Molti pensano
che la vita sia l’intervallo di tempo tra la nascita e la morte. Alcuni,
tuttavia, sanno che viene offerta a tutti la possibilità di vivere più di una
vita. Basta trovare il coraggio per dichiarare “morto” un periodo e l’energia
per ricominciare da un’altra parte e in una situazione diversa.
Per me è
sempre stata così. La vita come una serie di passioni a tempo, tutte sincere e
generose. Ogni volta che si prospettava un cambiamento, mi si presentava anche
la possibilità di una rinascita. I gruppi teatrali che sono nati e non morti,
vivi nella memoria e nell’acquisizione di prospettive, tecniche, argomenti,
sperimentazioni, esperienze sempre più ricche e arricchenti. Dalla Gabbia
Aperta all’Altra Eva, da Tecneke al Teatro dei Passeri fino al Teatro dell’Aula
attraverso decine e decine di lavori con scuole materne, elementari e medie,
centri d’incontro, diversamente abili, collettivi, associazioni… un luna park
scenico che spesso mi fa girare la testa.
Con quest’ultima
dimensione concludo la mia “carriera”. E con un cambiamento per me imprevisto.

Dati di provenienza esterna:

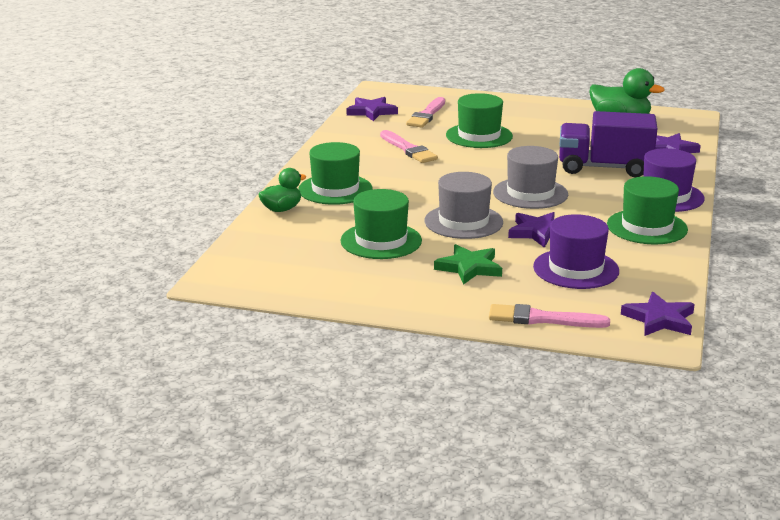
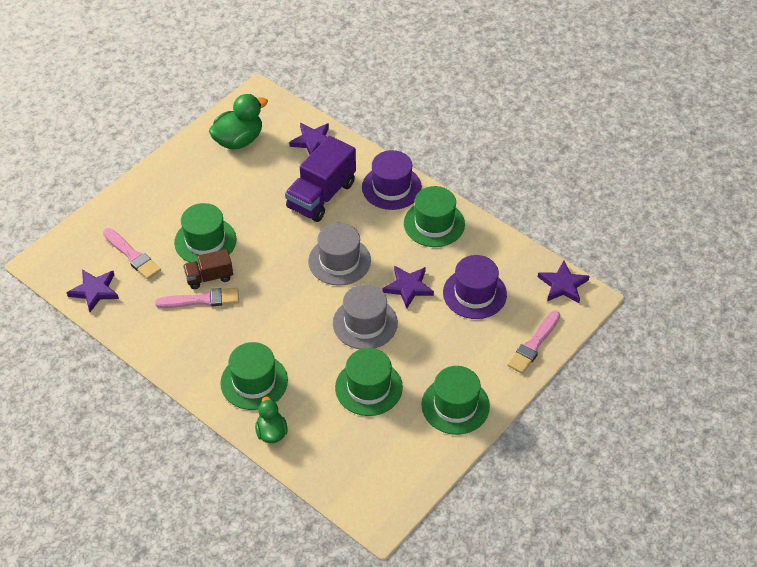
camera: 65 degrees left, 25 degrees up
(402, 290) = (455, 405): none -> green hat
(438, 146) = (209, 277): none -> brown truck
(469, 268) = (441, 352): green star -> none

Il passaggio dalla tragedia alla commedia. Quest’anno mettiamo in scena una “Alcesti
in commedia” che porterà i miei ragazzi ad acquisire nuove abilità. Hanno
impersonato dei ed eroi greci, hanno sondato la sfera drammatica al suo massimo
grado, con le Baccanti, Medea e le Troiane. Ora li aspetta un pubblico che vuole ridere, e per soddisfarlo devono
imparare a ridere loro per primi. Devo apprendere nuovi ritmi, nuove relazioni
attoriali, usi diversi della mimica… In poco tempo. Vorremmo presentare l’opera
l’8 marzo, per la festa della donna. Ma sono ragazzi in gamba, ce la faremo.
Forse anch’io
ho bisogno di prendermi una pausa dalla passione per la tragedia greca e ne
approfitterò per ridere insieme a loro. Il lavoro di quest’anno sarà l’ultimo
tassello per completare il mio libro sul teatro, un libro intitolato “Il Teatro
dell’Aula”. È pronto, manca solo questo capitolo sulla commedia. Uscirà quindi prima
della prossima estate.
Pubblicato il
libro, mi sentirò davvero soddisfatto.
Perché
percepisco come molto significativa questa esperienza? Perché il Teatro si
inserisce nella scuola non come elemento estraneo o comunque proveniente dall’esterno,
ma innestato nel corpo stesso della scuola. Gli alunni passano davanti all’aula,
sbirciano, si incuriosiscono, fanno domande ai compagni che recitano, provano
magari il desiderio di provare. Non è più solo una recita scolastica, è Teatro
con la T maiuscola, ed è a loro disposizione. A me, questo, emoziona.